Developing The Chapter: Suggested Lecture Or Discussion Topics
Chapter 14: Forging the National Economy, 1790-1860

  • Focus on the Irish and German immigrants and the nativist reaction to them. Show why nativists thought that immigrant poverty and Catholicism posed a threat to American democracy. Consider the important role that the Catholic Church played in the lives of Irish and German Catholic immigrants, despite the opposition of nativists.

REFERENCES: Kerby Miller, Emigrants and Exiles: Ireland and the Irish Exodus to North America (1985); Jay P. Dolan, The Immigrant Church (1975).

  • Examine the effects of early industrial development on labor and society. Show how the change from a subsistence to a market economy affected workers, farmers and especially women.

REFERENCES: Herbert Gutman, Work, Culture, and Society in Industrializing America (1976); Mary Blevitt, Men, Women, and Work (1988).

  • Consider the various stages of the market and transportation revolutions. Focus on the particular significance of the steamboat and the canal, and their gradual replacement by the railroad.

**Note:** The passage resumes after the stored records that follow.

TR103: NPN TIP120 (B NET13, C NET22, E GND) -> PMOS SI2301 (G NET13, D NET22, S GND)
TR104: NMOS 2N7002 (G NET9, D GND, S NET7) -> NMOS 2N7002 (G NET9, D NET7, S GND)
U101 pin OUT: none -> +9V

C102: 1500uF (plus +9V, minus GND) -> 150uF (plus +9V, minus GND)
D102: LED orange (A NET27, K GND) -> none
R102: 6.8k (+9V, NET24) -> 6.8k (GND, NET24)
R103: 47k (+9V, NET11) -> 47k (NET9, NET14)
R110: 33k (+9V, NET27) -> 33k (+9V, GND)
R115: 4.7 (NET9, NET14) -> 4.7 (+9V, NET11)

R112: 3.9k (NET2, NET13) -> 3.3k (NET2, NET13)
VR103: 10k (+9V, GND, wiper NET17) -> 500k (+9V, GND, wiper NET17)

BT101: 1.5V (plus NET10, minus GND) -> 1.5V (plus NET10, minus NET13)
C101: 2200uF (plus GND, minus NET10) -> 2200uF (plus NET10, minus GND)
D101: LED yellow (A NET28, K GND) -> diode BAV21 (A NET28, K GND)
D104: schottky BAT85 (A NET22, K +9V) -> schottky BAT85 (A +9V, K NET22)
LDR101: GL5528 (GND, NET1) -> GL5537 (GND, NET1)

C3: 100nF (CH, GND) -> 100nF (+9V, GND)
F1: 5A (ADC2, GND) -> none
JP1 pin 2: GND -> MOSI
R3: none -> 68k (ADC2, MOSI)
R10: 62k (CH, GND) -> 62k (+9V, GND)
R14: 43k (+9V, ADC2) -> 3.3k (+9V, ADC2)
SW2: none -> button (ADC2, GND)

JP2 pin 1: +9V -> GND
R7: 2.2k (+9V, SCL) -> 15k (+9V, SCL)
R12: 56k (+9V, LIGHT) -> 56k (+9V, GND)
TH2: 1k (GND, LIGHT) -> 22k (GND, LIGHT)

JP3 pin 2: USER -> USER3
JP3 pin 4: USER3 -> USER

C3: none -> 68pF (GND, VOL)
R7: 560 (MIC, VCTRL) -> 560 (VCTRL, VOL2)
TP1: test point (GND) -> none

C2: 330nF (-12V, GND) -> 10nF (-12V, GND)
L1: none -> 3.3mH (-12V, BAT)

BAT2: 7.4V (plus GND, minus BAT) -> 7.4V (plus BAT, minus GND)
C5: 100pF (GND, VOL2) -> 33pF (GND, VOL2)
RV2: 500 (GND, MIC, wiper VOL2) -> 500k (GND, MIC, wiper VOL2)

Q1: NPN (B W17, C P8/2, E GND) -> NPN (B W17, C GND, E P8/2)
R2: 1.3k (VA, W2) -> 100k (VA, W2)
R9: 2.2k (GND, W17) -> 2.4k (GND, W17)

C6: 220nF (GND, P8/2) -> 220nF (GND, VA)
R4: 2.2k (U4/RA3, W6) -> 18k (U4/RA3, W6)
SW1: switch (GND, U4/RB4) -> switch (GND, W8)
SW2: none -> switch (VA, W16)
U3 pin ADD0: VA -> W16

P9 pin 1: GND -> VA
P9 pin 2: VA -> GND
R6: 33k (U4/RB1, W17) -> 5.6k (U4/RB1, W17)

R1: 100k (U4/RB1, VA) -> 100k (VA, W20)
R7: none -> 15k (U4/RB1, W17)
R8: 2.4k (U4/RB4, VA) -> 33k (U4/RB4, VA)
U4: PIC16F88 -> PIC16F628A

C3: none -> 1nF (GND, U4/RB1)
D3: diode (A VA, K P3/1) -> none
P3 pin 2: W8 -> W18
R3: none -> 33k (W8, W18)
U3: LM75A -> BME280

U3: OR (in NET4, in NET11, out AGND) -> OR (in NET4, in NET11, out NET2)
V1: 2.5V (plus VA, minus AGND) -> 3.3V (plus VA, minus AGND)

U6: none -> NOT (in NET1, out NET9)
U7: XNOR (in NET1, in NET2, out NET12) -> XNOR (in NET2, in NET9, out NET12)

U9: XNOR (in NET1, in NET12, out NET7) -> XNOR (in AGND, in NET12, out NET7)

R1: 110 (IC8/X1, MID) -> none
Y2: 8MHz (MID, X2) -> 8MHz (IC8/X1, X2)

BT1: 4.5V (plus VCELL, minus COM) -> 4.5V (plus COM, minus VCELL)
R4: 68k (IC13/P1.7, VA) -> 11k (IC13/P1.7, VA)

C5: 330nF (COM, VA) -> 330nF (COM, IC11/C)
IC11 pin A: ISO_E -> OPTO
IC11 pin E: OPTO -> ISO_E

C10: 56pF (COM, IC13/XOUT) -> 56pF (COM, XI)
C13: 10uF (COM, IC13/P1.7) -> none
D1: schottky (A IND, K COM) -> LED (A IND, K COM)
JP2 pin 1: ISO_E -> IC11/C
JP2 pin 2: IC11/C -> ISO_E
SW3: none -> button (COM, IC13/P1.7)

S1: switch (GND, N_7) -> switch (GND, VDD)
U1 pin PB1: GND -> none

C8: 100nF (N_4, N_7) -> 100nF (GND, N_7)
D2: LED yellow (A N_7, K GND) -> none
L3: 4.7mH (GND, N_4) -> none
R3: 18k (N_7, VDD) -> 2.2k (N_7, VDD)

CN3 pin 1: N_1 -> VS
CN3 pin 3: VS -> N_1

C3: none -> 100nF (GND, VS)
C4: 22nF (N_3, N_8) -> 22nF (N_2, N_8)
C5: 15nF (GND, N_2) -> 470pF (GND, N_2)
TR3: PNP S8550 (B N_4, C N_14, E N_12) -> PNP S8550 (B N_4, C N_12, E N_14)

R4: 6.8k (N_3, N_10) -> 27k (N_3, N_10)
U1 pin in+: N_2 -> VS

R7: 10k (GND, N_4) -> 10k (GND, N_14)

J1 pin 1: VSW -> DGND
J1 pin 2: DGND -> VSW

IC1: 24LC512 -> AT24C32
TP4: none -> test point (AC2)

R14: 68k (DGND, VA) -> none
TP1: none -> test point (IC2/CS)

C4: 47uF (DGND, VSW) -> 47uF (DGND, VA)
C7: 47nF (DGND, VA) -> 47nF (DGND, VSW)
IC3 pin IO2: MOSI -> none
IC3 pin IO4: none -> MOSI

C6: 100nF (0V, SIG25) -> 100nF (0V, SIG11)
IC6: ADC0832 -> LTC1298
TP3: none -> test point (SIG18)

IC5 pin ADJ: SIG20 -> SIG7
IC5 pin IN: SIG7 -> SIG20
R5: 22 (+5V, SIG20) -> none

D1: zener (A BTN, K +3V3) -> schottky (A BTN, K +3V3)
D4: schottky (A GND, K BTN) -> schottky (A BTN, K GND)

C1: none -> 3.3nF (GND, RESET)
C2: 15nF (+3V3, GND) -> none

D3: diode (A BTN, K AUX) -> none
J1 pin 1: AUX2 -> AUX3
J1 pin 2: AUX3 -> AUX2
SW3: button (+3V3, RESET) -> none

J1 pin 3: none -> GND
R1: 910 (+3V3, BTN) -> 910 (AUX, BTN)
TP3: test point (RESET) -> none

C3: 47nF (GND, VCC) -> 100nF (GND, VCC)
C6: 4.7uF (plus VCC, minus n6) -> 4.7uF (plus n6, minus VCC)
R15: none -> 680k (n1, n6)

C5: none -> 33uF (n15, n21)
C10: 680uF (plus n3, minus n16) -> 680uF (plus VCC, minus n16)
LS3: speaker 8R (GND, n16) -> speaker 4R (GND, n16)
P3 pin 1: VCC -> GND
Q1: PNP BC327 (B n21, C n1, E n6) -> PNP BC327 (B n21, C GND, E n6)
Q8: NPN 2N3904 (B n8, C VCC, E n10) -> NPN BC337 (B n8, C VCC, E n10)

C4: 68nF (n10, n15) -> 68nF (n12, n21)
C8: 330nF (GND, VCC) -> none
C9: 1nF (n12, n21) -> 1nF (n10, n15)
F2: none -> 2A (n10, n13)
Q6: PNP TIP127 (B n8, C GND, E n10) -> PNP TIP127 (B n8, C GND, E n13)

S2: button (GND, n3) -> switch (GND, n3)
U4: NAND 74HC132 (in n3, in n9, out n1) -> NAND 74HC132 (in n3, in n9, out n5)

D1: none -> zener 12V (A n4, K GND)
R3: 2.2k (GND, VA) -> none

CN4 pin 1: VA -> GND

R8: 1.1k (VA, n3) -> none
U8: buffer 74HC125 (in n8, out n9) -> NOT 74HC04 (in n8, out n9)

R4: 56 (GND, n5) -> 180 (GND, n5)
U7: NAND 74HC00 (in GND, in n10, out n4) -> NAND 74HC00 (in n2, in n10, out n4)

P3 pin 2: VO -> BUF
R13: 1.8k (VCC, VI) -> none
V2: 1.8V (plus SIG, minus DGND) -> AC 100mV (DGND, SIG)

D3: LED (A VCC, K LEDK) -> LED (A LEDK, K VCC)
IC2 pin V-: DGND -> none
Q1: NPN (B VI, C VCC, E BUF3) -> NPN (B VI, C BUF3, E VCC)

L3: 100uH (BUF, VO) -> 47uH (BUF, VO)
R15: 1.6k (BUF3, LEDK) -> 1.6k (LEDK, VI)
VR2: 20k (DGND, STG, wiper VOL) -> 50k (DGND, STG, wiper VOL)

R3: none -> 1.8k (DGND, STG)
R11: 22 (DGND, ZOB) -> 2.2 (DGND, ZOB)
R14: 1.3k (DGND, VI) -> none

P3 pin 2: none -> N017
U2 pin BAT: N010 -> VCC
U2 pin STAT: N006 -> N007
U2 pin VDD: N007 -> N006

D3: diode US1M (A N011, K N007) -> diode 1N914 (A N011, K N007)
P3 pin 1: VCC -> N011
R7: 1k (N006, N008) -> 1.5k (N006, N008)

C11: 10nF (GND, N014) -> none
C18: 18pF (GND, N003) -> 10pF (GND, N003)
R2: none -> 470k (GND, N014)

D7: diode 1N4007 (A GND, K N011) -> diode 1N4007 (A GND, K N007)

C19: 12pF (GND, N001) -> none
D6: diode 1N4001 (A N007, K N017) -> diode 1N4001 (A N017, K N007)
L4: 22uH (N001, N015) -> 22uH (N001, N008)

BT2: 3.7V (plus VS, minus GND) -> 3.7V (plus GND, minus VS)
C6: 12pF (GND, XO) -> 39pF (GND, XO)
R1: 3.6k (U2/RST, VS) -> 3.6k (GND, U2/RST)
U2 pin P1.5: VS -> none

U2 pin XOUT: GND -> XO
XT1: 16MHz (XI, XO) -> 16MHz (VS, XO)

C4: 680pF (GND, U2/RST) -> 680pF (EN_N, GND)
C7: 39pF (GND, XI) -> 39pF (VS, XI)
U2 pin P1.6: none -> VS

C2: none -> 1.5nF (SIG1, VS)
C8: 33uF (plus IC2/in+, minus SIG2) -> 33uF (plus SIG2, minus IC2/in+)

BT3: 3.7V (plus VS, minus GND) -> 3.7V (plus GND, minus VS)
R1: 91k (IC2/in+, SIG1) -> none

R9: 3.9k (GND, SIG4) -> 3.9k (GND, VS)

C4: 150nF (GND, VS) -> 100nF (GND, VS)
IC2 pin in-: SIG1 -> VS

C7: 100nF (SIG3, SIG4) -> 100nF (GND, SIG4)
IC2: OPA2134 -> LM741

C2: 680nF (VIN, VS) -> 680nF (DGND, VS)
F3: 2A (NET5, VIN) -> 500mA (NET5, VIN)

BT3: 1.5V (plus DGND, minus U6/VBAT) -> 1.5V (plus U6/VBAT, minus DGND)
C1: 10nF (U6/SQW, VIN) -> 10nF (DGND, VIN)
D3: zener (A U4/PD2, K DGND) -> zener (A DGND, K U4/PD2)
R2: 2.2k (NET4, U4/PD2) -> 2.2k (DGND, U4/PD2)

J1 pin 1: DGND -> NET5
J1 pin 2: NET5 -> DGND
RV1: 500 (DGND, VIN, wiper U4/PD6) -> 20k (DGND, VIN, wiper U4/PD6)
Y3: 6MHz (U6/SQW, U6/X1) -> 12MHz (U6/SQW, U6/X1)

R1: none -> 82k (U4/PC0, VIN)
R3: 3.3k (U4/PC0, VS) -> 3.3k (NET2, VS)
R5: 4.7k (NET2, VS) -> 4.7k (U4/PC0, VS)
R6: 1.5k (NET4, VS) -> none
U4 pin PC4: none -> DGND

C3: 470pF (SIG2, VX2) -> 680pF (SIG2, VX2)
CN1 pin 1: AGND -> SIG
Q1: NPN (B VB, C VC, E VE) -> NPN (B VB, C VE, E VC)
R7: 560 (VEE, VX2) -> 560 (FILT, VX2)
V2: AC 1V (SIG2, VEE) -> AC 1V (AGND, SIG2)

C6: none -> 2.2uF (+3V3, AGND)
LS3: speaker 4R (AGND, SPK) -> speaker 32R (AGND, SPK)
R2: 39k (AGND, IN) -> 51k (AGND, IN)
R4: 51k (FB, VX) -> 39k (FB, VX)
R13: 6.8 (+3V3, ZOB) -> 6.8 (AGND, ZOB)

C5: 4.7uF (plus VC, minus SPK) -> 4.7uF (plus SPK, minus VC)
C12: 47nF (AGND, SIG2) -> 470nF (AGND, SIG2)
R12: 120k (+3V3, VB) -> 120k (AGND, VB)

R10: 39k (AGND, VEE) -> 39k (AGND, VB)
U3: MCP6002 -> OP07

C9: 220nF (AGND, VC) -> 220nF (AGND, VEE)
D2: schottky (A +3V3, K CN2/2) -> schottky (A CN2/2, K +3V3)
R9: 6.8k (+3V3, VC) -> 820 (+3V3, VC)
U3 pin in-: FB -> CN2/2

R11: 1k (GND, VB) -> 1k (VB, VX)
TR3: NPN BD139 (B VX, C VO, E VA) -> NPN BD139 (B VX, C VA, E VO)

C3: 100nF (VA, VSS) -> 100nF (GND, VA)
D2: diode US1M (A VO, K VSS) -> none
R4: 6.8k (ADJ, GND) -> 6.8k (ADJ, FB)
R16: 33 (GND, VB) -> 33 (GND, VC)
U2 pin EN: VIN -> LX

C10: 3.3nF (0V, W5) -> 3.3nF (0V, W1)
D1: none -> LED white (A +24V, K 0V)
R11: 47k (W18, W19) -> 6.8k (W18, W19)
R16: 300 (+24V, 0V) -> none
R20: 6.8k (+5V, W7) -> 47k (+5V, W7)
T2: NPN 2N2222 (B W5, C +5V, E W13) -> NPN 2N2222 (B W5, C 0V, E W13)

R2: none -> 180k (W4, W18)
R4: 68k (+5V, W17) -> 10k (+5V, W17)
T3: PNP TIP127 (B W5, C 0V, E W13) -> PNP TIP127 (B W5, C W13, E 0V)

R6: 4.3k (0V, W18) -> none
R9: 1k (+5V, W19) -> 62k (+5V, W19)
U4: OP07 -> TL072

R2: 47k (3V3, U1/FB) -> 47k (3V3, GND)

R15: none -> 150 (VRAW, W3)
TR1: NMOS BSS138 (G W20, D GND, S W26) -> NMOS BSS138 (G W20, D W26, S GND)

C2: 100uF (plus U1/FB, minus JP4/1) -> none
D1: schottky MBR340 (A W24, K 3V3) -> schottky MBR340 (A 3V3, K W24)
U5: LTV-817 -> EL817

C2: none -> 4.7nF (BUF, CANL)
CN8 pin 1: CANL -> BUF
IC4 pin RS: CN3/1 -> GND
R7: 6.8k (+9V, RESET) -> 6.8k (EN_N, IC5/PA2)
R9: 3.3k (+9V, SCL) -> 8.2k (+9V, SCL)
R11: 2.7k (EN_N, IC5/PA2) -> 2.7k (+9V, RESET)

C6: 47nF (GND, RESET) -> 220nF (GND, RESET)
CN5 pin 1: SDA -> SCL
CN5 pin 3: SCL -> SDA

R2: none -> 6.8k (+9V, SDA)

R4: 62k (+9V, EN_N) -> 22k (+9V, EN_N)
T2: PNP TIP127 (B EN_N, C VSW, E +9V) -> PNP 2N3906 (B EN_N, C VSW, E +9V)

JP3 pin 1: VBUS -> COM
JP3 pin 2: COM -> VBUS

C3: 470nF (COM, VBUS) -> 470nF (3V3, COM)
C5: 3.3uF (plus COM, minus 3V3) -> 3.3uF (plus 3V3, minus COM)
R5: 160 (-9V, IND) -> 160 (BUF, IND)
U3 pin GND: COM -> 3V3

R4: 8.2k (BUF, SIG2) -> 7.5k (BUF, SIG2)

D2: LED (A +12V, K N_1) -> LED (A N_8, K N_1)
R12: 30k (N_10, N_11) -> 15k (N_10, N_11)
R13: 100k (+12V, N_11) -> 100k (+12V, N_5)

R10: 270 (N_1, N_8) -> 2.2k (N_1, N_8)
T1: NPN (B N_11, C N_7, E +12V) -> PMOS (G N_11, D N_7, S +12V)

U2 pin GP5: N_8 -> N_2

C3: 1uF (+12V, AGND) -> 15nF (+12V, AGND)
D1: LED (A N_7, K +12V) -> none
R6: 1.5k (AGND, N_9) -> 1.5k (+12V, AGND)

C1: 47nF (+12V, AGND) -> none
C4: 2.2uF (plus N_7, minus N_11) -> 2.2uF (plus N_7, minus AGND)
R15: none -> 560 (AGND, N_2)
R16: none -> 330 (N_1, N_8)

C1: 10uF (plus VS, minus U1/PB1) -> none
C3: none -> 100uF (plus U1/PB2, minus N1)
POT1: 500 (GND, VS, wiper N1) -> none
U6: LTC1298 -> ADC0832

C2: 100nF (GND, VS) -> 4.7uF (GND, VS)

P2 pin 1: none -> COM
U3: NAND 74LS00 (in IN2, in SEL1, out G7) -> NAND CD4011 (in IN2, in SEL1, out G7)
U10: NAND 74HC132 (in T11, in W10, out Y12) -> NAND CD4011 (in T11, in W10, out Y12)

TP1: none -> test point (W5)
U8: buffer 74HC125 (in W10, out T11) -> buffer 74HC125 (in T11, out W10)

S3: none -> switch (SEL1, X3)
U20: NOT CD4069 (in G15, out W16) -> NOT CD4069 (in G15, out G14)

REFERENCE: Charles Sellers, The Market Revolution: Jacksonian America, 1815 - 1846 (1992).

  • Analyze the relation between the growing national economy and the regional economic specialization of the Northeast, South, and Midwest. Point out the paradoxical way in which economic development both united and divided the sections.

REFERENCE: W. Elliot Brownlee, Dynamics of Ascent (1974).